Вот тут Александр снисходительно пожал плечами и даже покорно руками развел: мол, ничего не поделаешь, куда против правды?
— Но это не все. Говорят, что и женщины от него без ума. А что, это действительно так? Или завистники врут? Цену набивают? Но зачем? Или это он сам такие слухи о себе распускает? Вон, сколько вопросов сразу!
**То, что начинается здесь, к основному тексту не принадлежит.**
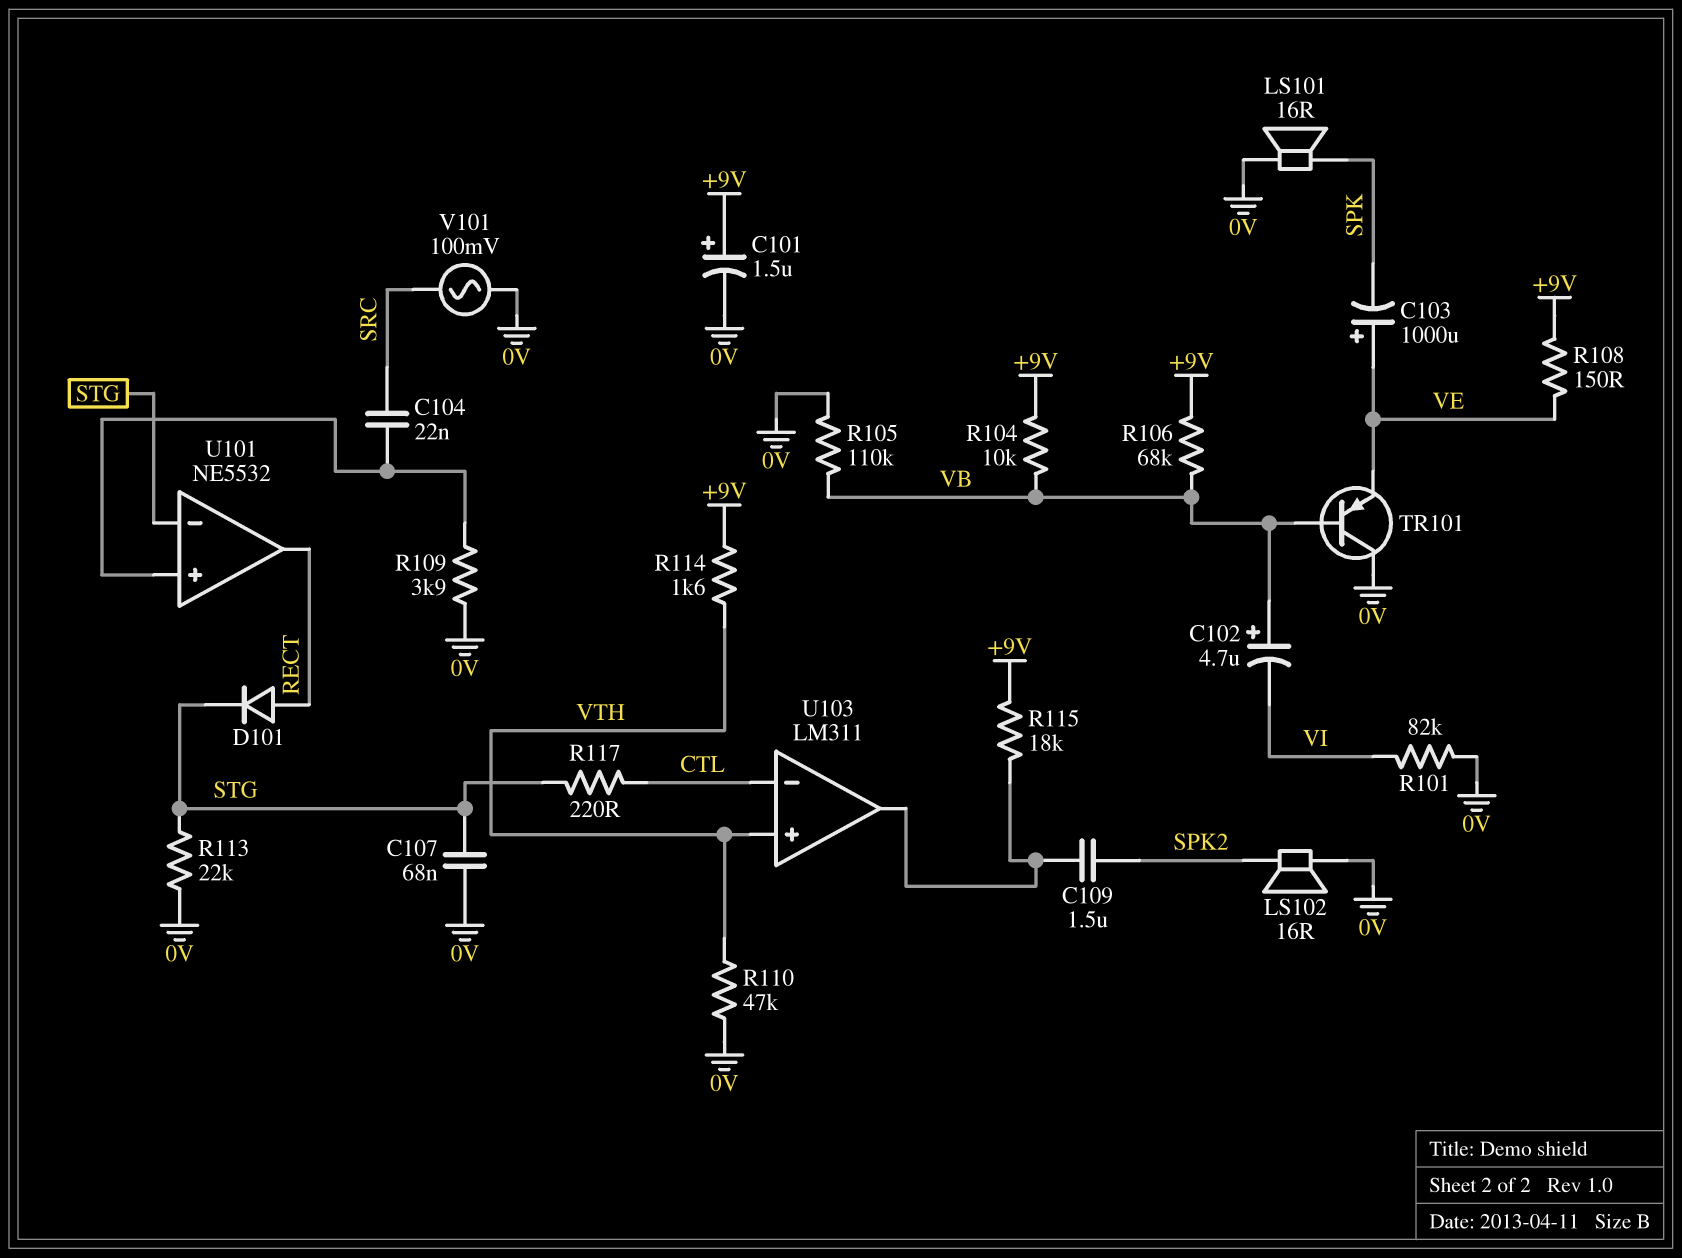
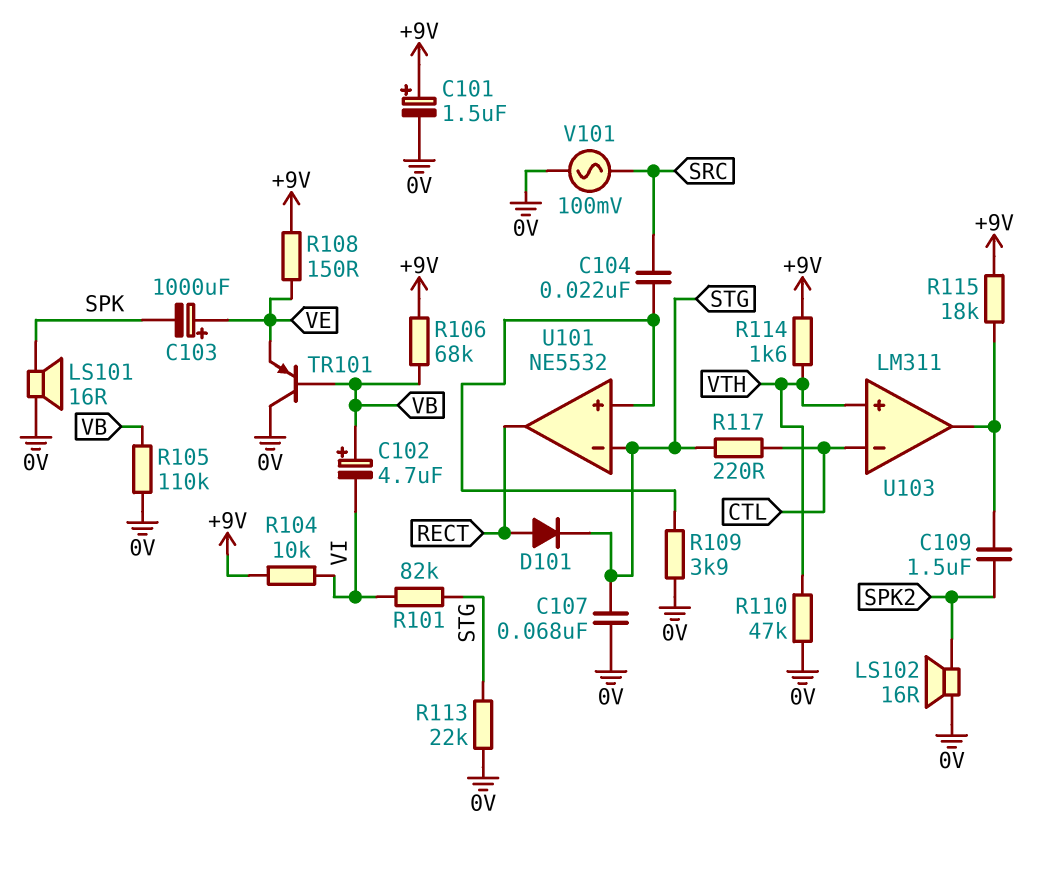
R101: 82k (0V, VI) -> 82k (STG, VI)
R104: 10k (+9V, VB) -> 10k (+9V, VI)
Ну, интересно, что скажешь?
И только теперь Александр смутился, чем вызвал невероятно веселую реакцию у обеих женщин, кажется, отстранившихся, наконец, от общей своей беды.
— Что, слабо ответить? — продолжала настаивать Катя, но без сарказма или иронии, а по-прежнему шутливо. — Ты же, говорят, всегда очень храбрый с женщинами?
И он сдался.
— Слушайте, девочки, если я вам скажу сейчас правду, вы же мне не поверите. Тогда зачем она вам?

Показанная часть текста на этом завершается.